Coaching for Compliance Vs Coaching with Compassion

Coaching, especially Executive Coaching from the perspective of appreciative inquiry as well as Positive Psychology has two broad approaches  - Coaching for Compliance and Coaching with compassion. In coaching for compassion, we move the individual who is being coached, into the zone of being a Positive Emotional Attractor (PEA) by initiating dialogues about hope, compassion, mindfulness, love or playfulness. The coach can also start asking questions about the ideal self of the coachee or the unique journey she had been through. On the other hand, coaching for compliance is consciously or unconsciously leading someone over to being a Negative Emotional Attractor (NEA) and this occurs when we tell someone what to do, how to do things, and how to feel. An example of Coaching for Compliance may include behavioral issues where a Senior Executive is to be coached about.  Coaching with Compassion is on the other hand is focusing on everything "positive" where the coach and the coachee is co-creating various possibilities for an evolving future.  In short, coaching for compliance begins with the assumption that something is not right and therefore is in need of “fixing”. While the underlying intention is good, by asserting our view of how someone should act or how he or she should be, pushes them towards NEA. And as soon as they go into the NEA mode, the sympathetic nervous system (SNS) is triggered and they become defensive and begin to shut down cognitively, perceptually and emotionally.

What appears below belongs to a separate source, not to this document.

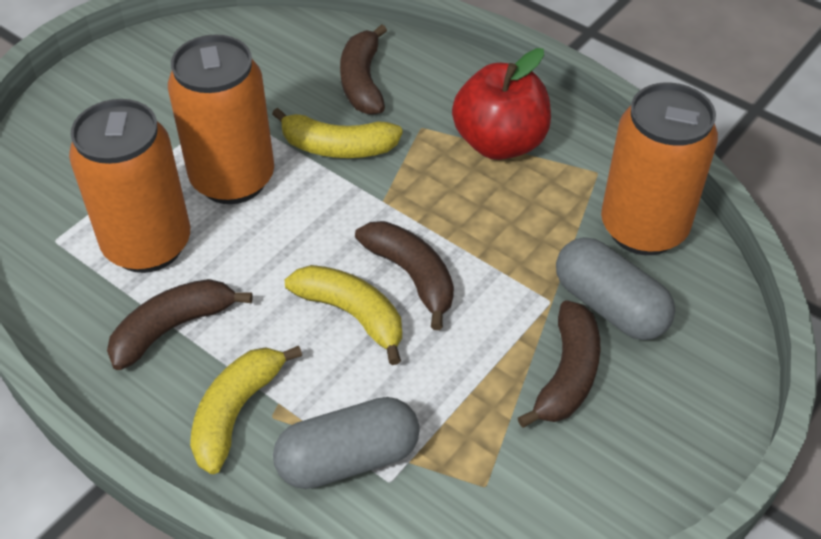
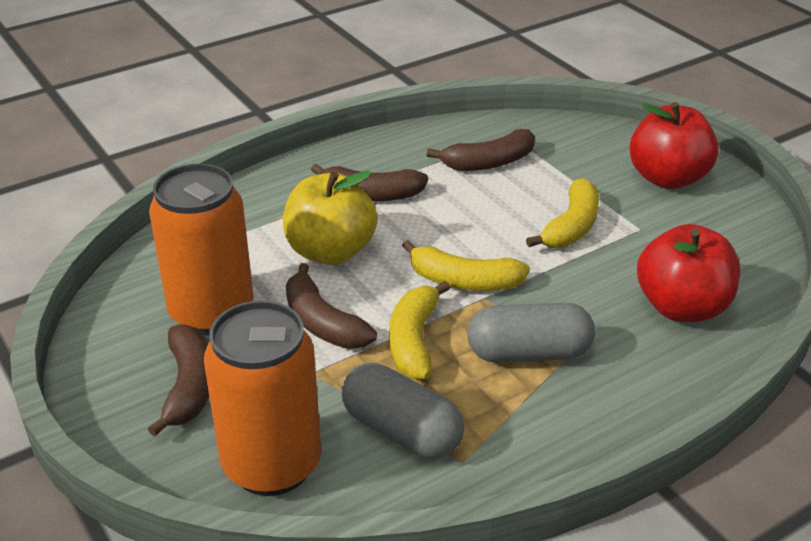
orange can: 3 -> 2
red apple: 1 -> 2
yellow apple: 0 -> 1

In small manageable amount, stress is beneficial to us because it can help us overcome daily challenges by giving us little boosts of energy and memory; it keeps us motivated and helps us accomplish tasks; physiologically, it can help protect our bodies from infection, and it is critical in arousing the fight-or-flight response necessary for survival. While we need a healthy dose of stress, modern life has afforded us more way more stress than necessary and we find ourselves overwhelmed which leads us to experiencing cognitive, emotional, perceptual and even physical impairment. The key then is for us to balance PEA and NEA in order to “survive and thrive”. The Coach, hence has a responsibility to take the coachee towards being a PEA even at times when the discussion prompts lead him/her towards NEA. It is surely important to understand the NEA because through that we can move towards the PEA.